Over the centuries, Jewish singers and cantors have taken literally this imperative to sing out during Kabbalat Shabbat, and today we benefit from scores of tunes, some sung quietly under the breath, others communally, invented and adapted to accompany the psalms. You could go to five shuls and hear five different ways to sing Kabbalat Shabbat (or you can go the Carlebach route, and sing the same tune over and over again).

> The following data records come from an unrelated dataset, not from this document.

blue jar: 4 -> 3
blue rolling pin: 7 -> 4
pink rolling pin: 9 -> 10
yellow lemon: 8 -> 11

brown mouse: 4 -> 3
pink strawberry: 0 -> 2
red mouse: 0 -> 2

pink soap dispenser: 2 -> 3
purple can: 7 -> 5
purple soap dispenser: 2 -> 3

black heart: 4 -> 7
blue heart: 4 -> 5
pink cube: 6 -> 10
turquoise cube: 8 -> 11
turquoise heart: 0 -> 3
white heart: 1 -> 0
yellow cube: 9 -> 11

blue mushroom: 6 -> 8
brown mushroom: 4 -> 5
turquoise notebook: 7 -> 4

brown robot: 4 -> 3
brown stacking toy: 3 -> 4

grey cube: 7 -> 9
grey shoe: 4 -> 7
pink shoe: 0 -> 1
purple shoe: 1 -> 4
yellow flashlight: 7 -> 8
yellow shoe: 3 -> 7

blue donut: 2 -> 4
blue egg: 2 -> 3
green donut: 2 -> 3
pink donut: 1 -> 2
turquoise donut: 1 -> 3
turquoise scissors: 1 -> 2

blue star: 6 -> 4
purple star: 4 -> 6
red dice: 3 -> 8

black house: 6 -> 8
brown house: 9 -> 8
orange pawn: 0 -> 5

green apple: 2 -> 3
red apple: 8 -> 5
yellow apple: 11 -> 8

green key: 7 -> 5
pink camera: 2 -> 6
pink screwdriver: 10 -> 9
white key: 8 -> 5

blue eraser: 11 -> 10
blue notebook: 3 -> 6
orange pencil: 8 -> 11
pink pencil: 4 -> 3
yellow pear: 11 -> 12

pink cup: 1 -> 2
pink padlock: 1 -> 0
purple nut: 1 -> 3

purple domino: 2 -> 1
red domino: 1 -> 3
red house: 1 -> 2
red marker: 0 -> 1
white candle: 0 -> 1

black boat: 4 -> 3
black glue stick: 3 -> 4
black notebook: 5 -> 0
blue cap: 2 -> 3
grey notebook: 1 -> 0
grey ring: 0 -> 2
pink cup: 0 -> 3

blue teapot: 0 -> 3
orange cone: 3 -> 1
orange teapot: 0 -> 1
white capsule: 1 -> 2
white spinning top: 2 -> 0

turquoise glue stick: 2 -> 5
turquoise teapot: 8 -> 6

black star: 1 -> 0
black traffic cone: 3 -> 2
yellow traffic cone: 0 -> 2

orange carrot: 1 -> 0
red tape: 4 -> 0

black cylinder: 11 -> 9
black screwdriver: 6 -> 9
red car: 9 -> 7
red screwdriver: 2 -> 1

The centrepiece of Kabbalat Shabbat, Lekhah Dodi, follows. Composed in the 16th century by the kabbalist Shlomo ha-Levi Alkabetz (his name is preserved in the poem’s acrostic formulation), Lekhah Dodi literally welcomes the “Shabbat bride” with love – love for the decidedly non-human, but for the fellow human traveller, too. “Let’s go, my beloved,” the chorus intones, “to meet the bride.” And like the rest of Kabbalat Shabbat, Lekhah Dodi also lends itself to a variety of tunes, both traditional and modern – if you’re lucky, you’ll find a congregation where they switch it up midway through the prayer.

My kids were still singing Lekhah Dodi on the way back from shul the other week. It was dark and cold outside, and I was battling unsuccessfully against a too-small double stroller and two puffy snowsuits. We’d blown right through bedtime, and we weren’t even home yet. But all I felt was the warmth of Kabbalat Shabbat.